Have you ever drastically changed your life? Of course you have. Dumb question. You’re taking the time to read this prestigious journal of learned teachings.
Say it was quitting a bad job or starting one with great prospects. The same for any human relationship. And when I say these things change your life, I am not speaking about your remainder of days on this planet. We don’t know yet what our actions will bring of us. *Quick aside* This Buddhist, maybe Taoist, definitely Asian, story keeps coming to my mind lately and I have to off-load it onto you now:
This is the story of an old farmer who had worked his crops for many years. One day his horse ran away. Upon hearing the news, his neighbors came to visit. “Such bad luck,” they said sympathetically.

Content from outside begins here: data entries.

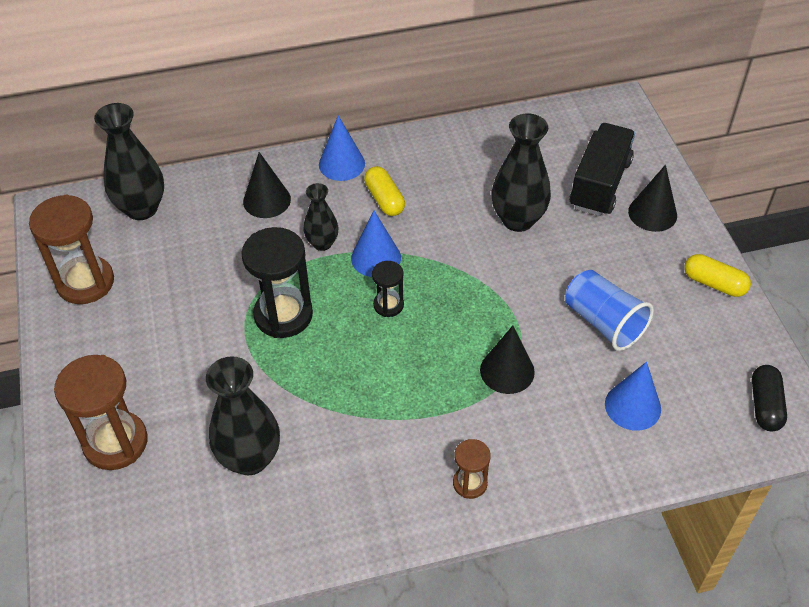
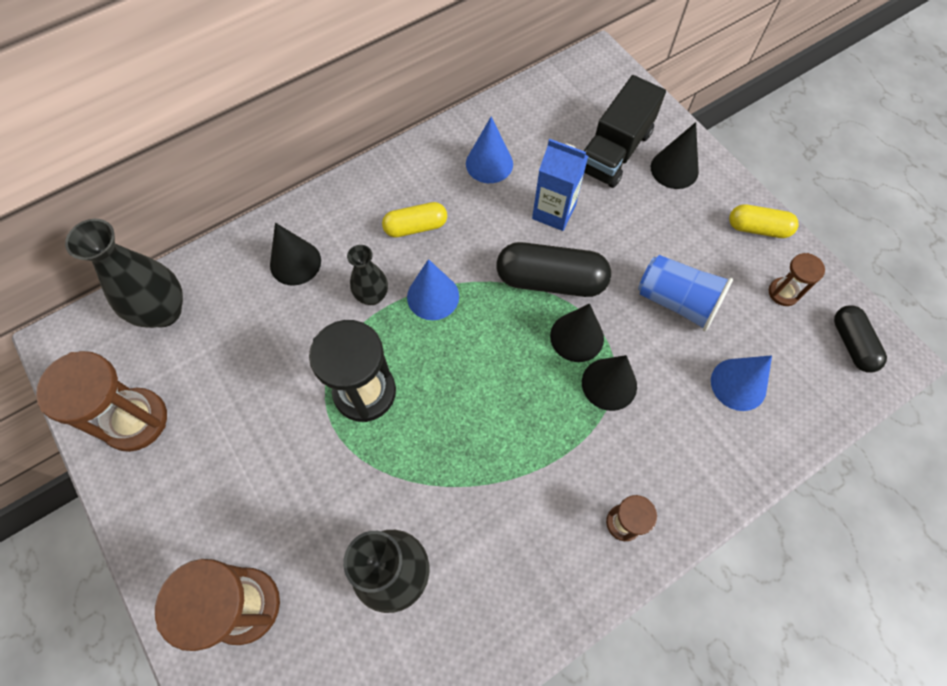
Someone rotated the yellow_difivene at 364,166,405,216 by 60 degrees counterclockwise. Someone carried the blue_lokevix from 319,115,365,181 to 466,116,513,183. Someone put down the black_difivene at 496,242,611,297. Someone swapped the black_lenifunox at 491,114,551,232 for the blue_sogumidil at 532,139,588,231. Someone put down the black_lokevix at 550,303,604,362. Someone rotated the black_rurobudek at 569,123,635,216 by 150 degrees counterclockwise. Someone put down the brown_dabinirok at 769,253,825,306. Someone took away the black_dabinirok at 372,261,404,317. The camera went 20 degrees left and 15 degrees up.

“Maybe,” the farmer replied. The next morning the horse returned, bringing with it three other wild horses. “How wonderful,” the neighbors exclaimed.

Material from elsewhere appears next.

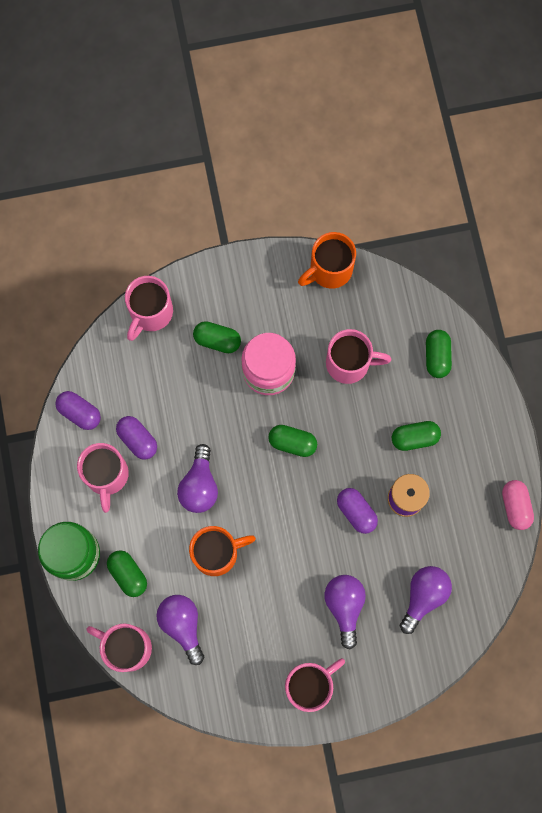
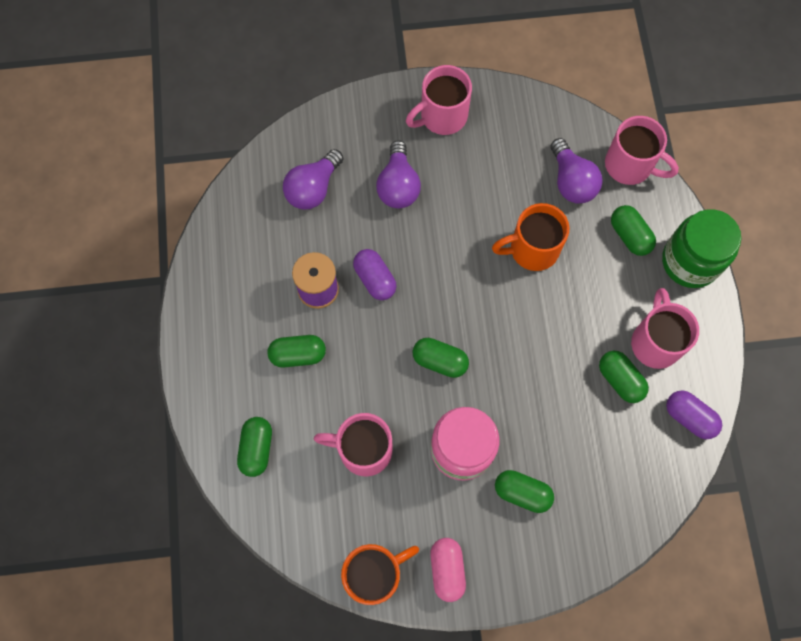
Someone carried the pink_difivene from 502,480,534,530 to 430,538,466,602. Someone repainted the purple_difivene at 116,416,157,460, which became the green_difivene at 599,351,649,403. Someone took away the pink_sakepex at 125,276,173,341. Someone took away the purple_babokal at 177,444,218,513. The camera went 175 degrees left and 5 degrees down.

“Maybe,” replied the old man. The following day, his son tried to ride one of the untamed horses, was thrown, and broke his leg. The neighbors again came to offer their sympathy on his misfortune. “Maybe,” answered the farmer. The day after, military officials came to the village to draft young men into the army. Seeing that the son’s leg was broken, they passed him by. The neighbors congratulated the farmer on how well things had turned out. “Maybe,” said the farmer.
Pretty sweet story right? But not what I’m talking about. I’m talking about the opposite.
Changes that affect your immediate life outlook after making the choice.
I remember leaving a bad job and living environment in Wisconsin to go work in Alaska and was giddy for the next four months. Every aspect of my days during this time had a sugar-coated halo surrounding it. My heart was light and my gratitude levels were off the chart. Then, I crashed. I fell into a deep depression and slept until 3 pm every day for the following six months. But I learned things.
Then I did it again. Another city, another job. Same results. Apparently, I didn’t learn anything.
I was addicted to change.
Most people don’t warn you about change because they either haven’t done it in a long time or they have never made a hare-brained change before
They may have changed companies, but their job remained more or less the same for thirty years. Their house might have changed, but only to another one with maybe an extra bedroom. Secure change.
My changes were always off-the-cuff with a good intention but lacking any substantial follow-through.
Though I am not one, I understand the drive of the serial entrepreneur. That quick hit that comes with making many risky and daring choices is alluring. It also unlikely to produce substantial and beneficial results. There’s a reason serial is also used to describe killers.
I am fortunate that I don’t have massive debt and live in the 21st century. Calories have never been cheaper. Entertainment and access to knowledge are laughably available to all. In my early twenties, this was all I required. And it was pretty fantastic. Except for the pits of soul-crushing depression I’d inevitably stumble in to.
Luckily, I could just change something massive and get back on the rollercoaster ride up! But even the rollercoaster must come to a stop, and when all is said and done, there was no net gain or loss in altitude. All the highs and lows equalize out when the ride is over and you’re sitting in the same place you started.
So I got the hell off the ride, I think, and decided to make my life a trek up into the mountains. The highs and lows are still there, they are just more gradual and full of scenery to appreciate. The goal isn’t to reach one final pinnacle. It may be in the short term, but always with the understanding that upon its summit I will see another in the distance.
Ideally, I will leave myself enough time on a peak I can pick out a rough path that will guide me to the next one. Or near enough to it. My mapping skills will get better with time. My stamina will grow. Knowledge of the flora and fauna will enhance the experience along with others who join me along the way.
The hike may lack the fleeting windows of pleasure from getting back on the rollercoaster, but it has one superior advantage.
A steady and moderated supply of happiness. Which sounds nice to me.